Boudica wurde von den empörten Leuten dieses Teilkönigreichs, aber auch von anderen britannischen Stämmen, zur Anführerin gewählt und fiel in einer Art antikolonialem Rausch über die römischen Siedlungen im Südosten Britanniens her, wo sie etwa 70.000 Männer, Frauen und Kinder (römische Siedler und Kelten, die die römische Lebensart schätzen gelernt hatten) niedermetzeln ließ. Das war strategisch nicht sehr klug, denn die römischen Legionen in Britannien, die natürlich viel kampfstärker waren und nur zu der Zeit gerade irgendwo im Norden des Landes anderes zu tun hatten, eilten herbei und löschten ihrerseits Boudicas gesamte Streitmacht, samt aller zugehörigen Männer, Frauen und Kinder des Trosses, zusammen 80.000 Menschen, aus. Boudica entkam, überlebte aber nicht lange (wahrscheinlich Gift). Danach war etwa 400 Jahre lang Ruhe im Karton.
Muss man diese bluttriefende, unendlich traurige, törichte und tragische Geschichte, die für das Schlechteste steht, zu dem Menschen fähig sind, auf ein Firmenschild schlagen, um Leuten Düfte zu verkaufen? Möchte man morgens am Badezimmerspiegel an all das denken, und dazu an die blöden Werbesprüche von der schönen, strahlenden Siegerin, wenn man sich seinen Duft aufdingst? Ich nicht.
Imperial ist ein überraschend süßer Duft, der mir (auch wenn in der Pyramide keine Spuren darauf verweisen) stark fruchtig imponiert. Die ersten zehn Minuten nehme ich die ölig-lakritzig Note britischen Fruchtweingummis (nicht der von Haribo, der ist lecker) wahr, die ich schon immer eher schaurig fand. Danach bleibt es gummiweich, süßlich, diffus fruchtig, wird aber auch in einer schönen Weise buttrig-cremig. Es sind dann zweifelsfrei dichte Blütenakkorde zu spüren, ein wenig Schärfe wie von rotem Pfeffer, so etwas wie eine sehr zarte Wildledernote und ein bezoeartiges Prickeln.
Ausgesprochene Oud-Noten vermag ich nicht zu erkennen, sie sind gewiss ebenso gut verbaut wie der Lavendel.

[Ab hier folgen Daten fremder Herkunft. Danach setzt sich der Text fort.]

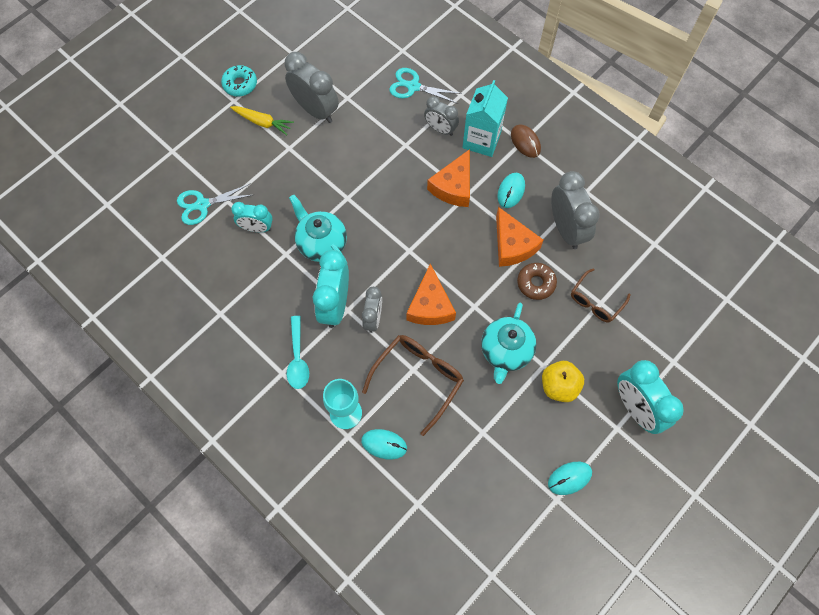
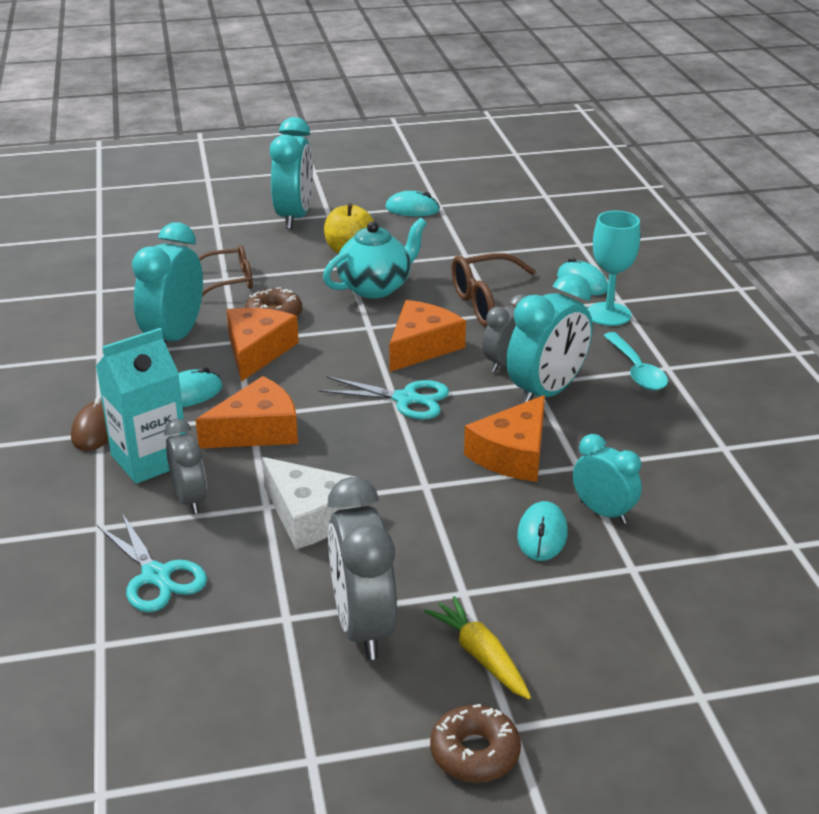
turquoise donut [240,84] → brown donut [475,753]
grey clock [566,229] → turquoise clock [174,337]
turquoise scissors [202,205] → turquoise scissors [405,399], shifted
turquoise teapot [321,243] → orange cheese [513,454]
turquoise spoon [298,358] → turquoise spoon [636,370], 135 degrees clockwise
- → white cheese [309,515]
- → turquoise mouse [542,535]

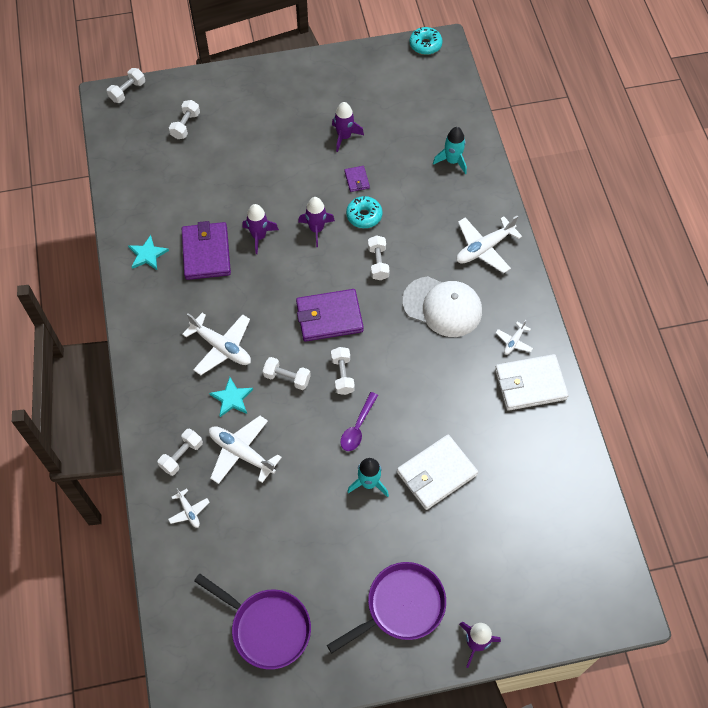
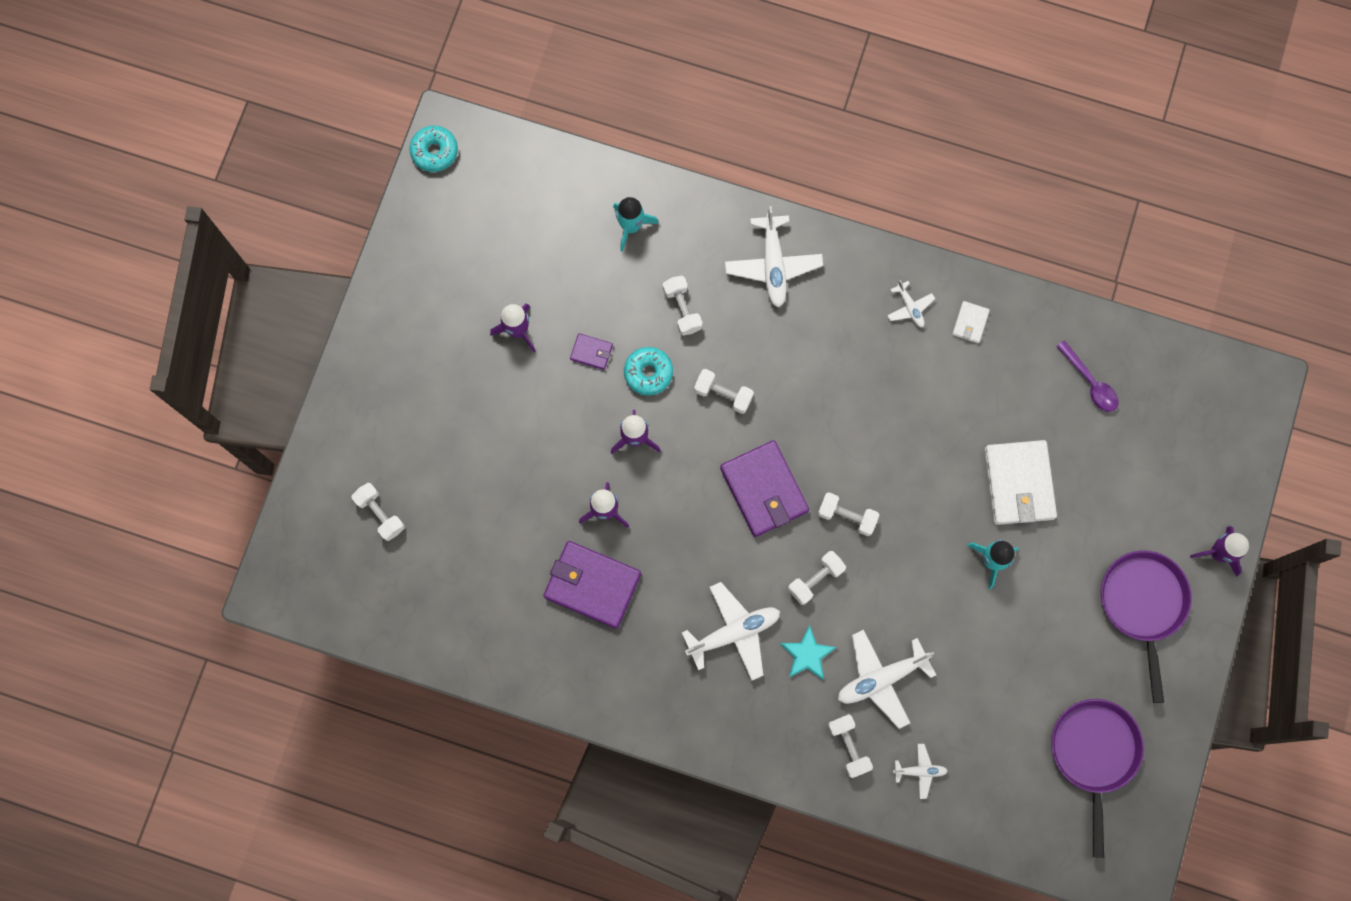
white dumbbell [127,91] → white dumbbell [682,309], shifted
turquoise star [147,255] → -
white cap [442,307] → -
purple wallet [329,317] → purple wallet [764,490], 45 degrees counterclockwise
white wallet [530,384] → white wallet [970,323], x0.47
purple spoon [358,427] → purple spoon [1090,382], shifted
purple pan [266,627] → purple pan [1093,754], 60 degrees counterclockwise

Nichts führt in der Duftpyramide hier mehr in die Irre als Lavendel, denn die typische Frische, Leichtigkeit und trockene Pudrigkeit dieser Note geht dem Duft ab.
Für mich ein durchgängig süßlicher, weicher Duft, ein großes Notenspektrum abdeckend (wie viele Düfte dieser Marke), aber mit starker blumiger und quasi-fruchtiger Komponente. Durchaus gut komponiert, nicht gewaltsam oder grob überladen, aber schon recht massiv. Die weiche Süßlichkeit steht in einem geradezu karikaturhaften Kontrast zu den Werbeslogans zu diesem Duft ("feel empowered", "authority of calm assurance that is the key of imperial power"). Sie ist aber auch nicht wollüstig-opulent, für mich ist das dezidiert kein lasziver (auch kein sexy) Duft. Am ehesten denke ich an gravitätische, aber sinnfreie Betriebsamkeit oder an wirre Träume, die den Träumenden tief in seinen Schlaf verstricken und schließlich viel zu spät und trotzdem unerfrischt aufstehen lassen. Farblich denke ich an satte, dunkle, wogende Farbmassen, violett, dunkelrot, vielleicht ein gedecktes Smaragdgrün. Emotional an Schwermut.
Trotz meiner Übellaunigkeit bei diesem Reichsduft (man merkt diesem Kommentar an: mir passt die ganze Richtung nicht) gewiss kein schlecht gemachtes Parfüm, und daher der Versuch einer fairen Bewertung mit 7,5.
Und gut gelaunten (!) Dank an Floyd für die Testmöglichkeit.